2. The Word of Christ. We are to have this Word in us, in our memories, hearts, and affections. It is to dwell in us, not as a visitor or a stranger but to be at home within us. It is to be present in rich abundance of knowledge, and with rich influence, guiding judgment, ruling conscience, subduing the will, molding inward character, and directing outward conduct.

So we shall ourselves have the comfort of the Scriptures (Rom. 15:4) and be able to teach and admonish others, helping them by the bright happiness of our faith.

3. The Name of Christ. We are to live our lives in unity and communion with Christ. As we have been baptized into His Name, so we are to take Him for our example. In this way we shall become patient with others, and there will be an Epiphany of Patience in the Church of Christ.


The Epiphany of Patience

A. A Mixed Church. The mixed character of the Church was not due to Christ, who sowed in His field the good seed of His life and example, of holy teachings and ordinances, watering it with the blood of His Cross and the dew of His Spirit. But in spite of all He taught, did, and suffered, there is, as He Himself foretold, evil in the Church. The Christian Church should be the Kingdom of God, but another kingdom should exist over the same ground and at the same time. The subjects of both should be mixed inextricably. Two kinds of seed lie under the same clod, grow in the same soil, come to productiveness in the same field.

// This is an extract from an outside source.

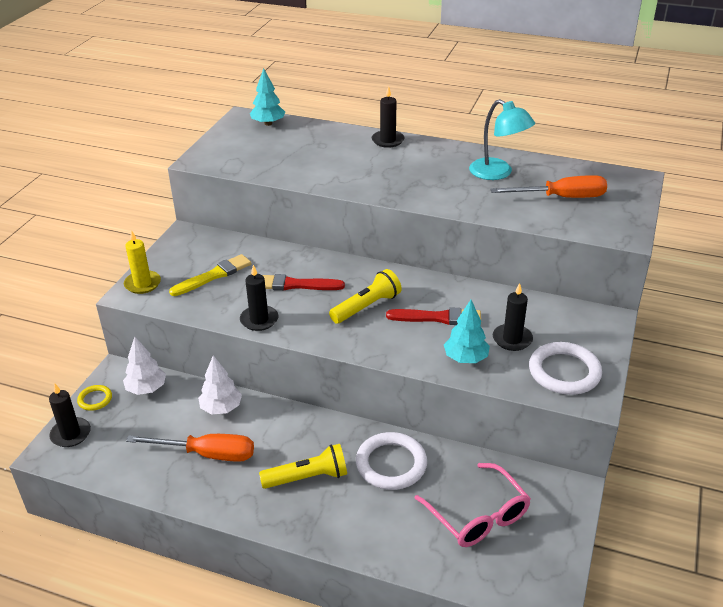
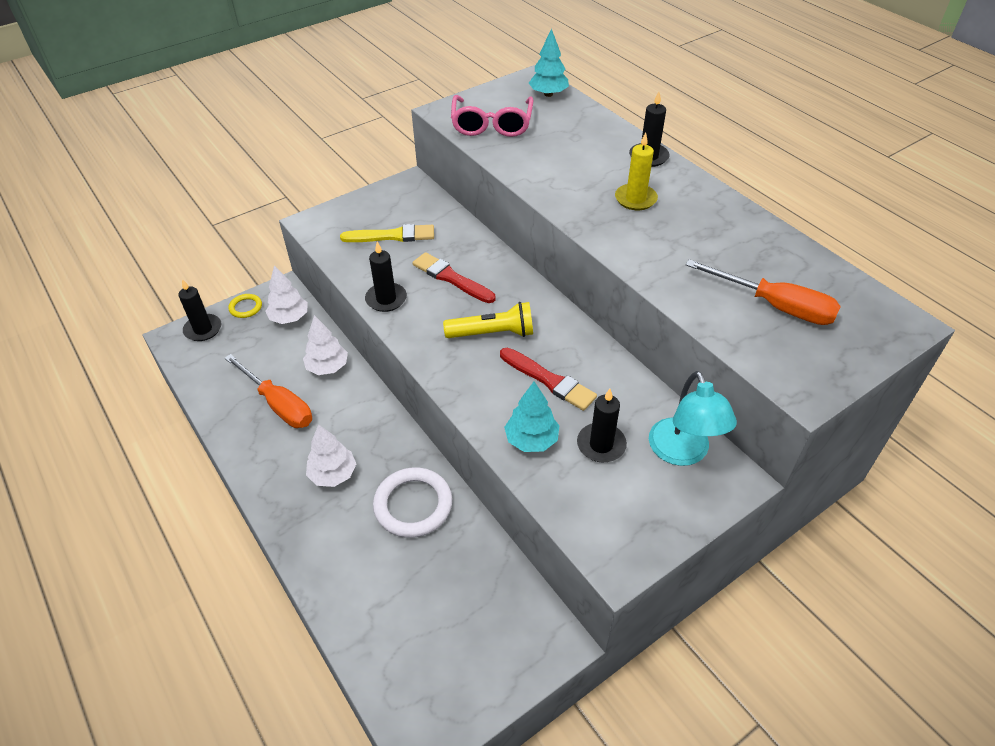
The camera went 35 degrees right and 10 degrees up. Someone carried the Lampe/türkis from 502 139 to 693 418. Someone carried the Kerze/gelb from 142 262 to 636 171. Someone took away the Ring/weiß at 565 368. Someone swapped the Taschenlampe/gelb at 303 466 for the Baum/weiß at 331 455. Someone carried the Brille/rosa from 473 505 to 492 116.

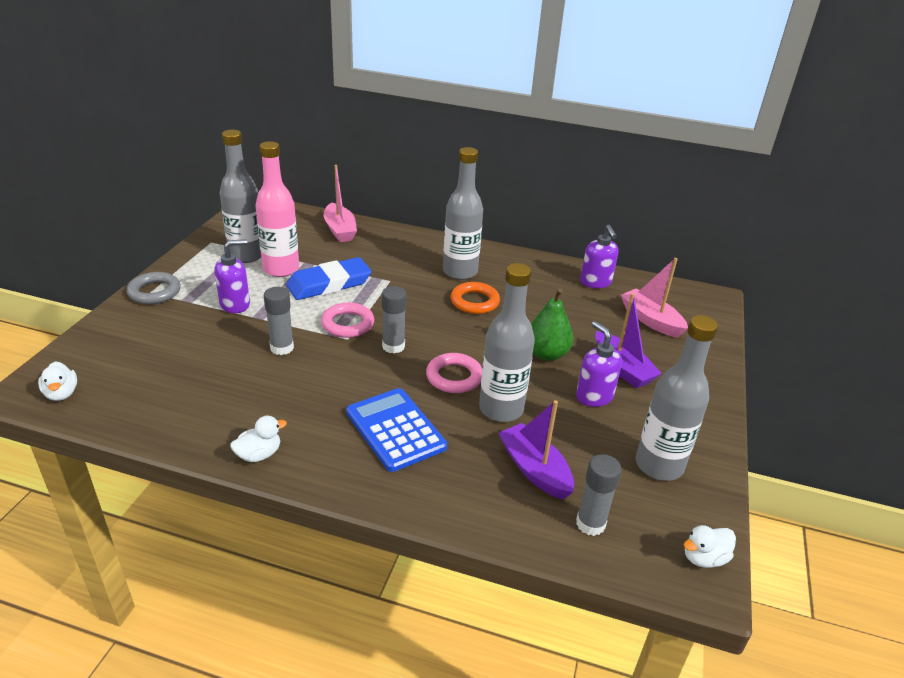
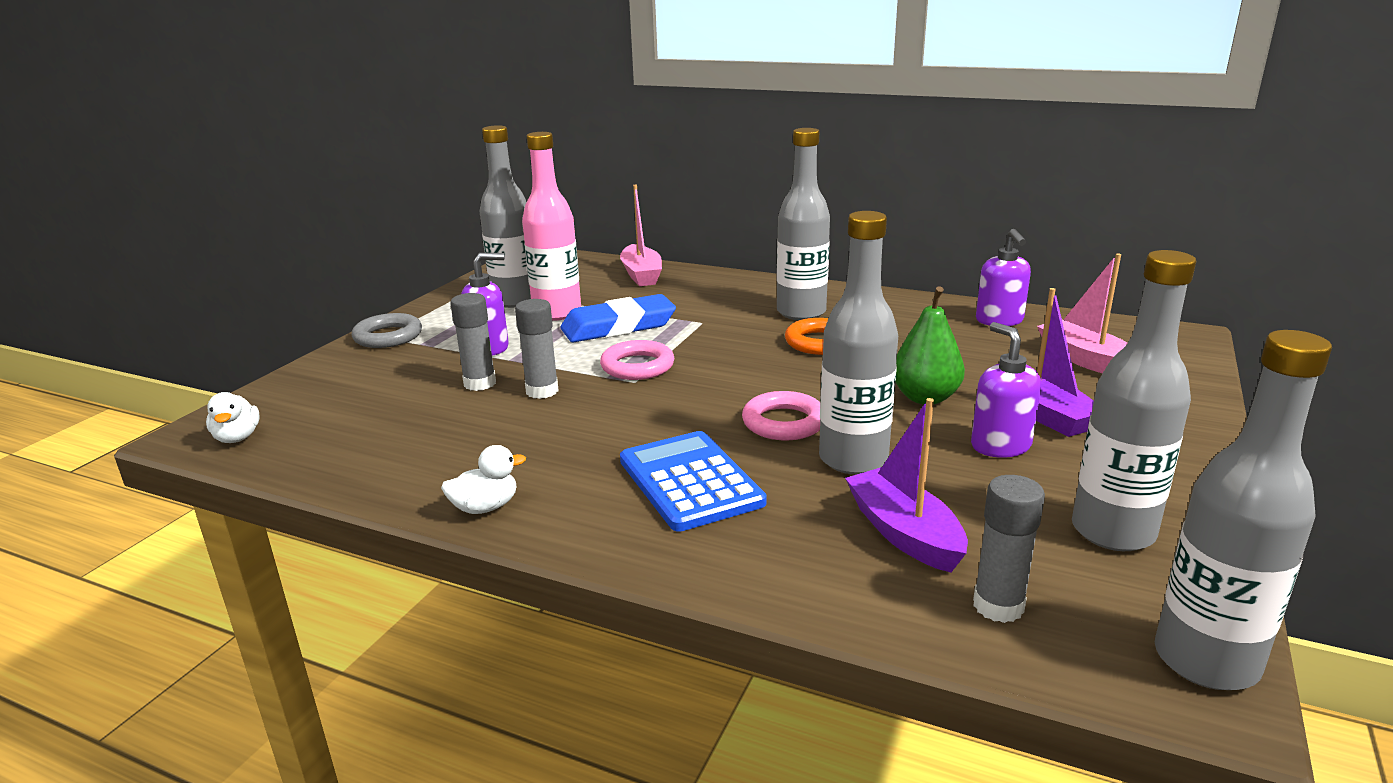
The camera went 10 degrees right and 10 degrees down. Someone carried the Klebestift/grau from 394 320 to 473 342. Someone swapped the Ente/weiß at 710 546 for the Flasche/grau at 1243 510.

Christ’s enemy also turns sower. He sows by stealth in the dark, and when men think least of him, he is the busiest. He goes his way confident of the fatal efficacy of the seed he has left behind him, the evil principles lodged in evil hearts.

B. A Patient Master. The first impulse of the servants is toward impatience. They are inclined to doubt the goodness of the Master’s seed. They wish to hurry the work of purification. Their Master bids them let both grow together till the harvest. His patience must not be taken for indifference. We must not be staggered at imperfection, nor may any scoff at it and turn it into an objection, for it will last only until the harvest. Until then imperfection must be endured, lest the wheat should be rooted up with the tares.

This counsel may be disregarded in two ways.

1. By Overdiscipline. By this it is attempted to drive out the tares. For this the present is not the time, nor are we the instruments. We cannot distinguish between wheat and tares, and we should ourselves well-nigh be turned into tares by such an employment. To sit in judgment upon others cannot be done without sin and spiritual injury to ourselves. We should also be in danger of driving out the unpretending and of retaining the boastful and self-confident.

2. By Separation. We may neither drive others out nor ourselves go out in order to hedge off a small portion of the field, vainly hoping that there are not, and never will be, any tares within it. The great sower of tares can creep through our hedge and sow within our enclosure as readily as elsewhere. So comes a new evil of division, easy to make but almost impossible to unmake; and instead of a humble and unboastful unity conscious of its faults and seeking to mend them by all due means, comes an endless subdivision into censorious and self-satisfied sects. Let us rather see that we ourselves are wheat and ere long are gathered into the barn and garner of our God. This is so great a work that it will leave little time or inclination for anything else.